Stéphane Maunier est directeur du Kalif, une structure rouennaise qui va fêter ses 20 ans. Le Kalif, c’est six studios de répétition, un studio d’enregistrement, une salle de diffusion, une école, un collectif de graphistes… Aujourd’hui, il est à l’étroit dans ses locaux vieillissants et ne peut plus se développer. Manuel Chesneau est à la tête du collectif 99, créé en 2005 par les compagnies 14 :20, Acid Kostik, Les Raz’Bitumes et Provisoire. Il accueille également aujourd’hui Les Frères Georges, Magik Fabrik, Les Zoaques, La Magouille, Teste Duende, Lucien et Les Arpettes.
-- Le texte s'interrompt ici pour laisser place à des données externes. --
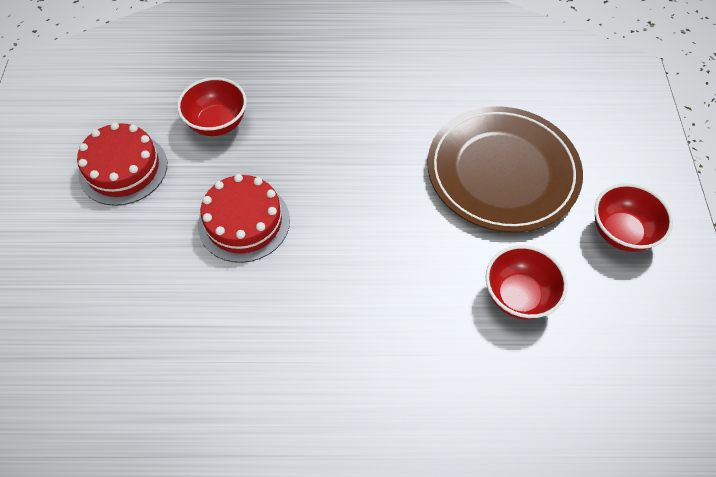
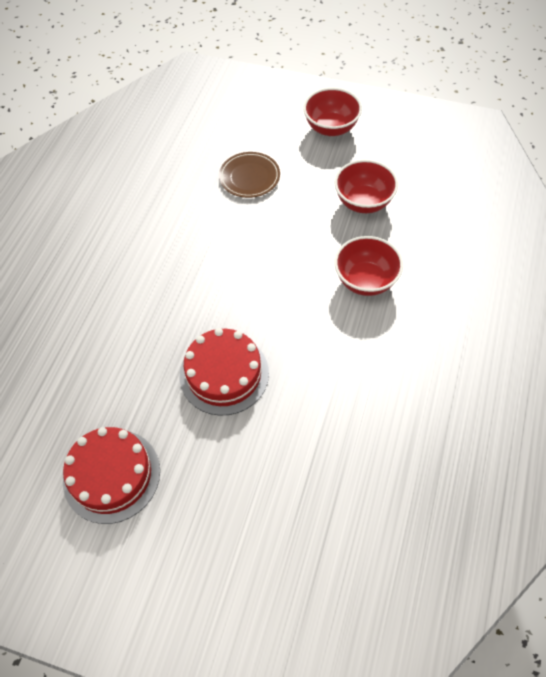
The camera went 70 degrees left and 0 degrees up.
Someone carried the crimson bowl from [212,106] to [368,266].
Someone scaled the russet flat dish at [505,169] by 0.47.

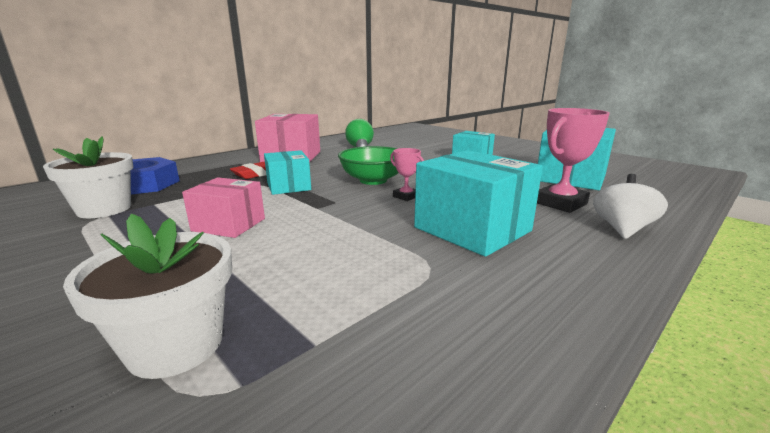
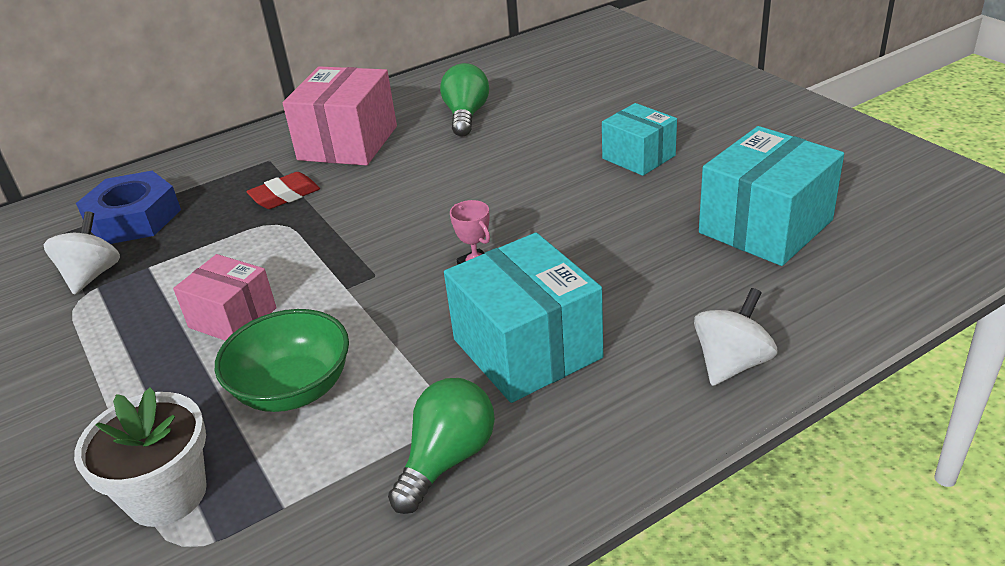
The camera went 15 degrees right and 15 degrees up.
Someone took away the teal parcel at [287,172].
Someone took away the pink prize cup at [573,160].
Someone put down the leaf-green bulb at [441,446].
Someone carried the leaf-green bowl from [368,165] to [282,360].
Someone swapped the snow-white potted plant at [88,177] for the snow-white whirligig at [81,253].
Dans cette association se croisent le théâtre, la magie, le cirque, la danse, les talents et les savoir-faire. Étape essentielle dans la vie du 99 : étendre son réseau.

 

Le Kalif et le 99 ont les mêmes problématiques. Pourquoi ne pas se rapprocher ? Le premier objectif est de mutualiser les moyens pour effectuer des économies et envisager un futur de manière plus sereine. Pour Stéphane Maunier et Manuel Chesneau, leur réflexion va plus loin. Dans leur démarche, il y a une volonté de vivre ensemble et surtout de créer ensemble et avec d’autres structures culturelles ou pas. « Nous souhaitons proposer un lieu à des structures qui ont des besoins et des envies ».

 

Quatre pôles

Le DATA est à imaginer comme un village, bien évidemment ouvert sur la cité, avec différents pôles. « Nous voulons décloisonner les champs culturels ». Un premier pôle est consacré à la création, l’innovation et la recherche avec des studios de répétition, des espaces de travail pour les compagnies et des entreprises, des laboratoires. Dans le pôle de transmission, il est prévu une école, celle du Kalif, des ateliers. Le DATA aura aussi ses bureaux pour tous les acteurs locaux. Dernière partie : le pôle d’activité économique avec des activités relevant de l’économie créative, de l’art ou de l’artisanat.

 

A l’image du Cent Quatre à Paris, de la Belle de Mai à Marseille, du Lieu Unique à Nantes, le DATA se veut « être un facilitateur » pour les artistes de la région et s’inscrit dans une démarche d’économie sociale et solidaire. Pour finaliser ce projet qui s’étendra sur environ 5 000 m2, idéalement sur l’axe de la Seine, Stéphane Maunier et Manuel Chesneau souhaitent partager leurs idées avec tout citoyen. Chacun peut participer à la réflexion et aussi au financement du projet.

 

Les deux complices entament une étape décisive : l’étude de faisabilité. « Elle doit déterminer la viabilité du projet ». Conclusion : été 2016.